A friend in Britain—another writer—once asked me, “Have you ever noticed that deaths seem to come in threes?” I never had, but from that day I started to pay attention, and I was astonished to realize that what he had said appeared be true. Someone, somewhere would die, and I’d hear about it, and then within a matter of weeks would come awareness of someone else’s death—a friend, a relative, or an acquaintance—and then bingo, along would come number three. And then everything would settle down again for a while, until the next time.
I’ve been aware of that happening again recently—two sets of three in the past few months. Not all of those who died were close to me, but several were and I was surprised by the vehemence of my own reactions to reading their obituaries, and because of that I’ve been thinking a lot, recently, about the rituals surrounding death in our society, and particularly about funeral services and memorial services.
Many years ago, before I even dreamed of being an author, when I was young and brash and made my living as a professional entertainer in Calgary, I had a well-to-do friend who hired me to sing at the funerals of each and every one of his aged relatives as they died. He was a bit older than I was—five or six years—but whereas I was the oldest of a large family of siblings, he was the sole representative of the last generation of his family. All his surviving relatives were far older than he was, and childless, and so he took it upon himself to arrange all their funerals as they came to pass.

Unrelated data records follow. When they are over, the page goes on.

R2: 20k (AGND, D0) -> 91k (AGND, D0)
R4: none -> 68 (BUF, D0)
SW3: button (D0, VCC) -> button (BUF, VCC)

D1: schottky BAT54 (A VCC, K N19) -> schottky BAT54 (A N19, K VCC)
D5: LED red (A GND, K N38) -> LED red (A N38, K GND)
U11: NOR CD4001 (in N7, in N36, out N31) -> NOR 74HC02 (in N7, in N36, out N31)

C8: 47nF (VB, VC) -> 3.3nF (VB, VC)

He picked all the songs and music for each funeral, taking enormous pains to make sure that the services were memorable and the content always, unfailingly, pertinent to the occasion and tightly focused on the life of whichever relative we were dispatching. And one day, after having struggled to learn a particular old Presbyterian hymn, I asked him why he went to so much trouble, because I knew that some of the eldest people among them, aunts and uncles, were virtual strangers with whom he had spent very little time towards the end of their lives.
I have never forgotten his answer because, in almost less time than it takes to write it down, he put the whole matter of funerals and memorial services into perfectly clear perspective for me.
Seventy years, he said, is fundamentally what each of us is given to make what we will of our life, and at the end of it, if we are fortunate enough to have a funeral, the person who officiates at that service has half an hour or less in which to create a memorable image of us in the minds of the people there, encapsulating who and what we were, what we achieved during our lifetime, and what we contributed to those around us in the course of living…
It’s a ludicrously short amount of time in which to pay tribute to a lost friend or family member and to the lifetime attributes that earned him or her a significant place in our affections and memories, and because of that brevity, it entails a heavy responsibility for the person whose task it is to officiate. And that is why my friend always went to so much trouble to select music and songs, poems and readings and sometimes even prayers, that were relevant and appropriate to the memorial service being conducted: he became, for the purposes of that ritual, an impresario celebrating the brief but highly cherished existence of a man or a woman who had lived and loved and been loved in return; someone who had earned, in some manner, the right to be celebrated, remembered and perhaps even revered for being who and what they had been, and for what they had achieved and believed.
I’ve respected him for that revelation ever since, and I hope that when it’s my turn, there’s someone like him around to see me off in similarly fine fashion.